Carex godfreyi
- Conservation status: Vulnerable (NatureServe)

Scientific classification
- Kingdom: Plantae
- Clade: Tracheophytes
- Clade: Angiosperms
- Clade: Monocots
- Clade: Commelinids
- Order: Poales
- Family: Cyperaceae
- Genus: Carex
- Species: C. godfreyi
- Binomial name: Carex godfreyi Naczi

= Carex godfreyi =

- Genus: Carex
- Species: godfreyi
- Authority: Naczi
- Conservation status: G3

Species of plant

Carex godfreyi, common name Godfrey's sedge, is a tussock-forming species of perennial sedge in the family Cyperaceae. It is native to south eastern parts of the United States. Its common name is Godfrey's sedge.

== Description ==
The plants are either densely or loosely cespitose. The rhizome internodes are between 1.2 and 2 millimeters thick. The culms are dark purple-red in color, and 4 to 7.3 centimeters high at base. The leaves are glabrous and the blades are green. The 2 to 4 spikes are overlapping and have 3 to 19 perigynia. The anthers are between 2 and 2.8 millimeters long. The pistillate scales have usually have red-brown speckles. The achenes are either broadly obovoid or obovoid. It is a perennial grass that gets up to 30 inches in height. The fruit type is achene.
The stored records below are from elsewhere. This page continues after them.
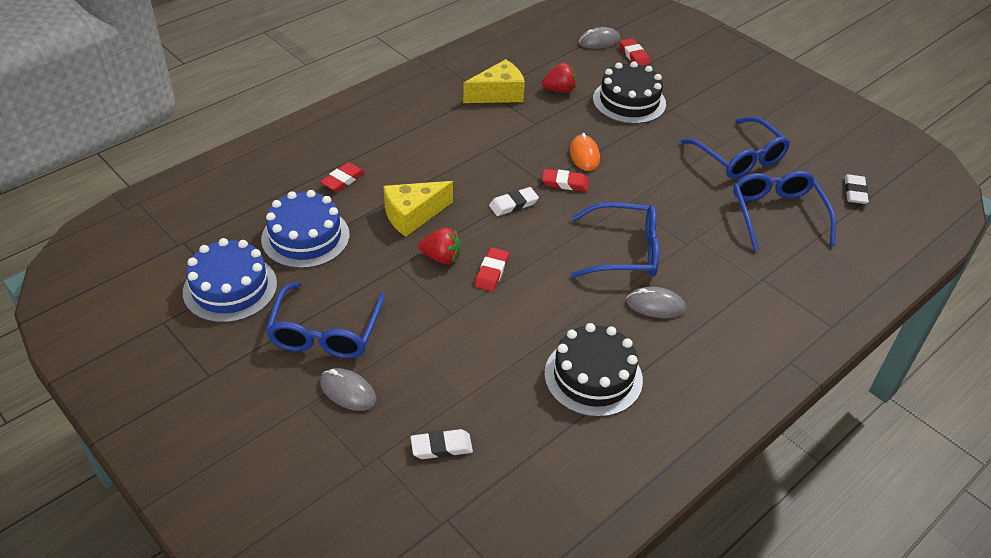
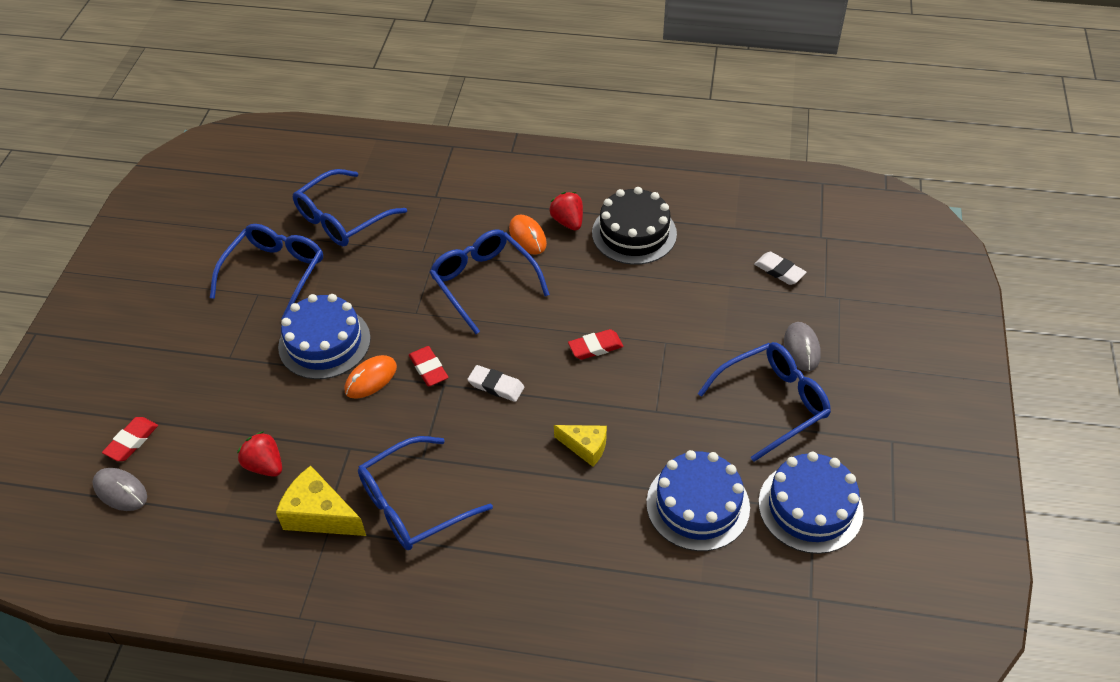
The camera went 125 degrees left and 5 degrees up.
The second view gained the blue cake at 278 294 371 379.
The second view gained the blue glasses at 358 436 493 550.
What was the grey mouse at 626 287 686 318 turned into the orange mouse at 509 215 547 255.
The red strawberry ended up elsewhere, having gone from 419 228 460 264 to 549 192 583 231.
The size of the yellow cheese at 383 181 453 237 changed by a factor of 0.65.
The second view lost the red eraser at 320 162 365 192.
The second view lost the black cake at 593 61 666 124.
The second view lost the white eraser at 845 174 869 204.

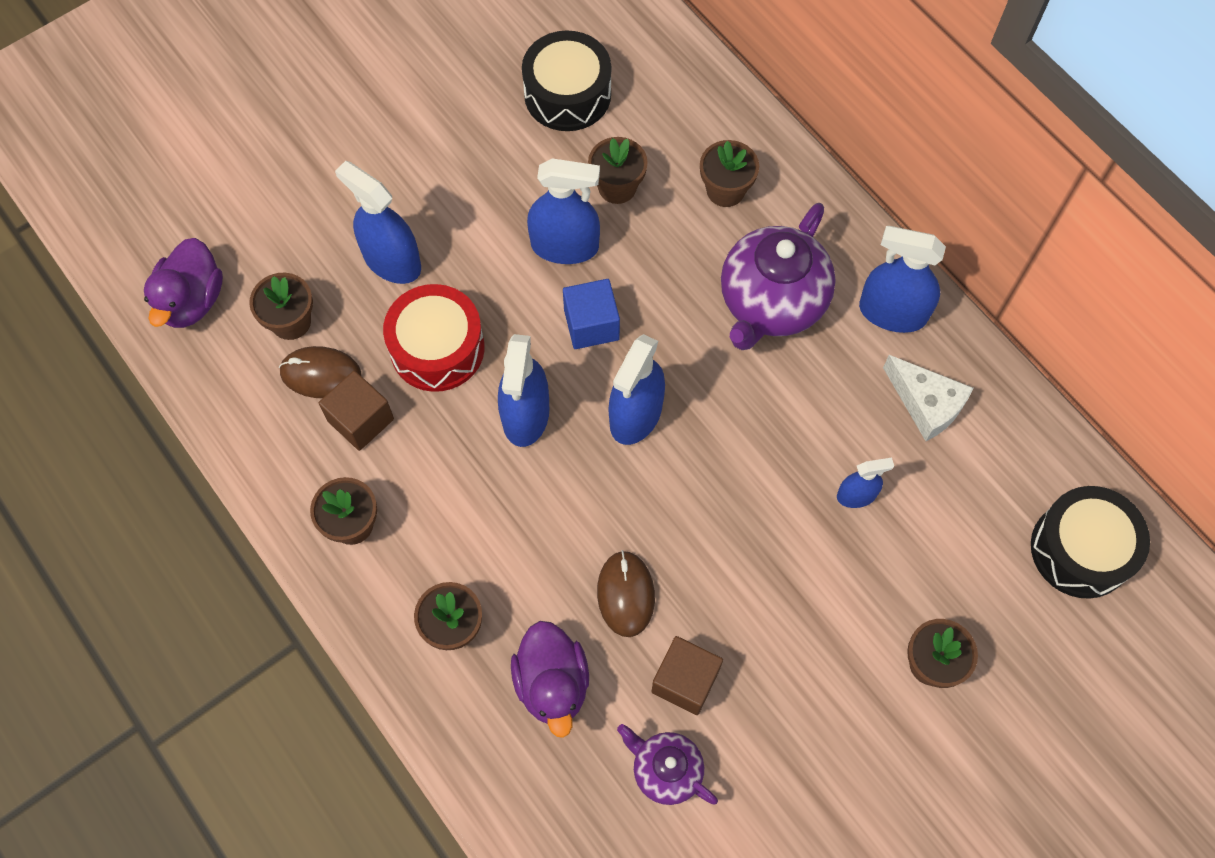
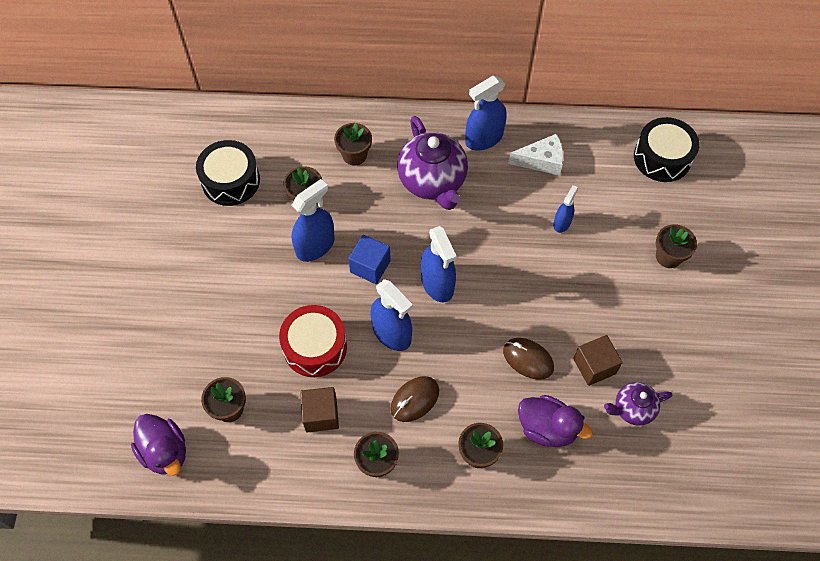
The camera went 50 degrees left and 5 degrees down.
The brown mouse ended up elsewhere, having gone from 279 346 361 398 to 391 376 439 422.
The second view lost the blue spray bottle at 335 161 421 284.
The flower color is yellow, green, and brown in color. The fruiting period is between the months of March and May. The flowers are always in bloom.

It has frequent associates including, Carex bromoides, Carex gholsonii, and Carex leptalea.

== Distribution ==
It is found in the states of, Alabama, Florida, Georgia, North Carolina, and South Carolina. It is mostly found in the central counties of Florida. These counties include, Bay, Washington, Jackson, Gadsden, Liberty, Wakulla, Leon, Jefferson, Taylor, Dixie, Levy, Gilchrist, Suwannee, Columbia, Alachua, Marion, Citrus, Hernando, Pasco, Hillsborough, Polk, Martin, Sumter, Lake, Orange, Seminole, Volusia, Flagler, Clay, St. Johns, Duval, and Nassau.

It has a global rank of G3, meaning vulnerable. It also has three local ranks, S2 in Georgia, meaning imperiled, and S1 rank in Alabama and North Carolina, meaning critically imperiled. It doesn't have a local rank in Florida and South Carolina.